Suella Braverman suppressed a report on decriminalisation (Picture: UK Government)

The Tories—and Labour—reacted with horror last week when the Scottish government said it wanted to decriminalise the possession of all drugs for personal use. Within an hour Downing Street dismissed the calls to overhaul or devolve the legislation, which is reserved to Westminster.

Rishi Sunak’s spokesperson said ministers had “no plans to alter our tough stance on drugs”. Rachel Reeves, the shadow chancellor was no better.  “I do not think this sounds like a good policy. I find it quite stunning that this would be a priority for the Scottish government”.

Does Reeves not know that Scotland has the highest drug‑related death rate in Western Europe—three times the rate of the United Kingdom as a whole?  The repressive  “war on drugs” is a total failure.

Last year there were almost 1,100 drug-related deaths in Scotland, according to government figures. But the Home Office has blocked action to attempt to tackle this. It stopped last year’s effort to set up consumption and treatment centres in town centres.

Home secretary Suella Braverman has suppressed a report supporting decriminalisation from her own Advisory Council on the Misuse of Drugs. Its secret recommendations are now dubbed a “confidential conversation with ministers”.

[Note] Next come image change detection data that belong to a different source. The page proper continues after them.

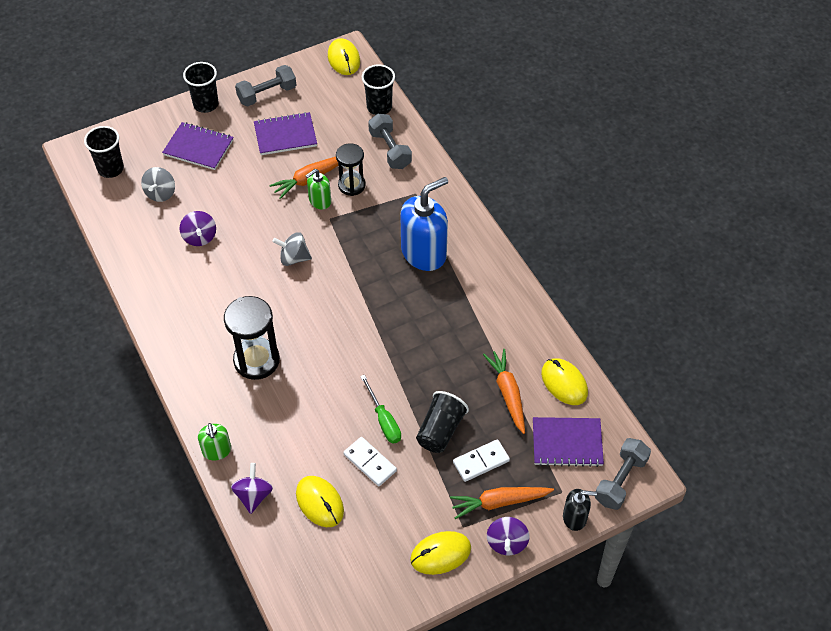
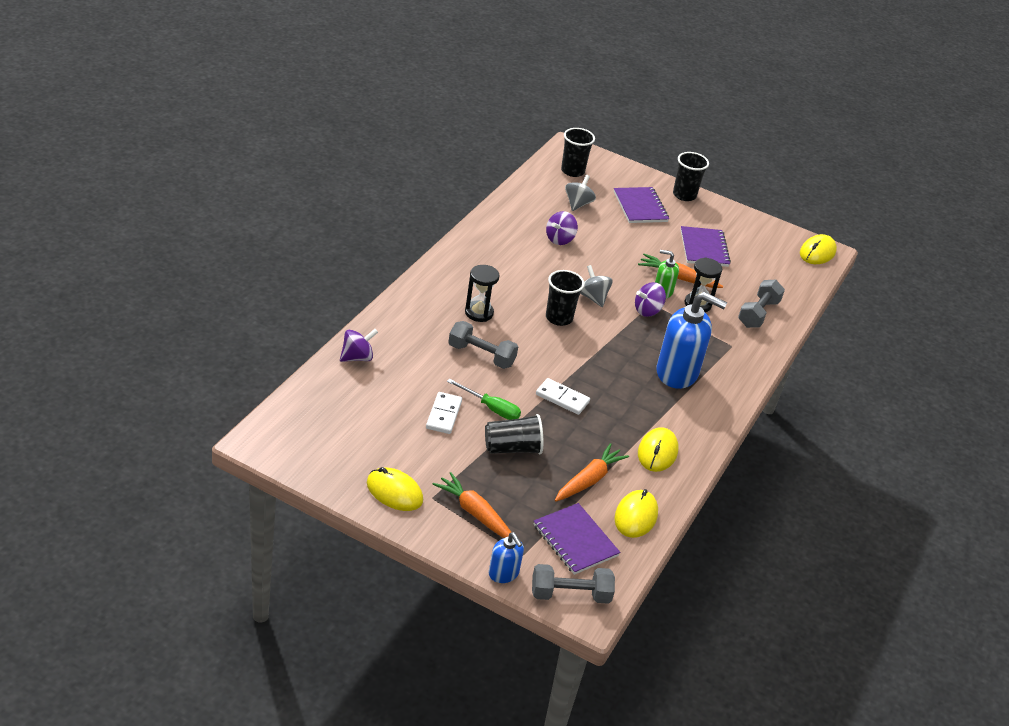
camera: 50 degrees right, 15 degrees down
(160, 193) = (578, 204): grey spinning top -> grey spinning top turned 135 degrees clockwise
(217, 451) = (379, 322): green soap dispenser -> none
(256, 360) = (479, 313): black hourglass -> black hourglass, size x0.65
(267, 94) = (731, 223): grey dumbbell -> grey dumbbell (481, 355)
(285, 135) = (704, 248): purple notebook -> purple notebook turned 45 degrees clockwise
(320, 502) = (382, 398): yellow mouse -> yellow mouse (657, 452)
(379, 107) = (793, 291): black cup -> black cup (559, 318)
(383, 420) = (491, 408): green screwdriver -> green screwdriver turned 90 degrees counterclockwise
(481, 461) = (505, 486): white domino -> white domino (562, 398)
(506, 543) = (440, 533): purple spinning top -> purple spinning top (647, 311)
(575, 517) = (503, 573): black soap dispenser -> blue soap dispenser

Portugal decriminalised personal drug possession in 2001. Since then drug-related deaths in the state have remained below the EU average. Also the proportion of prisoners sentenced for drugs has fallen from 40 to 15 percent.

Mexico, Germany and Italy decriminalised drug possession too. Drug policy is laced through with myths and bigotry. Alcohol,  which harms many people’s health, fills aisles at every supermarket.

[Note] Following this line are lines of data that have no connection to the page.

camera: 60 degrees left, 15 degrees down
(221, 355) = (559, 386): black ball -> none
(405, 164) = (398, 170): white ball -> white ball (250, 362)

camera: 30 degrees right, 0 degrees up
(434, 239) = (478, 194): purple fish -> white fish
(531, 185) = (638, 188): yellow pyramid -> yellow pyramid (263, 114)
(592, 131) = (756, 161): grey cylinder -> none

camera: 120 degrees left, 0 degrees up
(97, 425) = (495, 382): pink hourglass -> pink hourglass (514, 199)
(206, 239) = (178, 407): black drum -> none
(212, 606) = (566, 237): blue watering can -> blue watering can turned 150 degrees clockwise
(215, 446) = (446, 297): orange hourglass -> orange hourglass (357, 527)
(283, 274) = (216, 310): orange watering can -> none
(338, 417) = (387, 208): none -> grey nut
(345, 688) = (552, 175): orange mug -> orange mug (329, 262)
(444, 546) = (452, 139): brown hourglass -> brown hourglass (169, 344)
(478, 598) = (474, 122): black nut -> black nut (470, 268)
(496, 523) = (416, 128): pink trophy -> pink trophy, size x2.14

More Americans, roughly 55 million, now use cannabis than smoke tobacco. People take drugs because they enjoy them or as a means of escape from desperate circumstances or for a combination of reasons. 

They are common, normal—and yet illegal.  And that gives cops a way to crackdown and criminalise those they regard as their enemies—particularly black people.

The police leave alone the drug users in parliament, the boardrooms or the posh dinner party. But they target young people on the streets for stop and searches. 

Any opposition party worth the name would be demanding decriminalisation—at least—and more resources to help people who want treatment. Labour’s stance is another sign of its cowardice.

The drug laws should go, and the Scottish proposals, which are a small step forward, should be defended.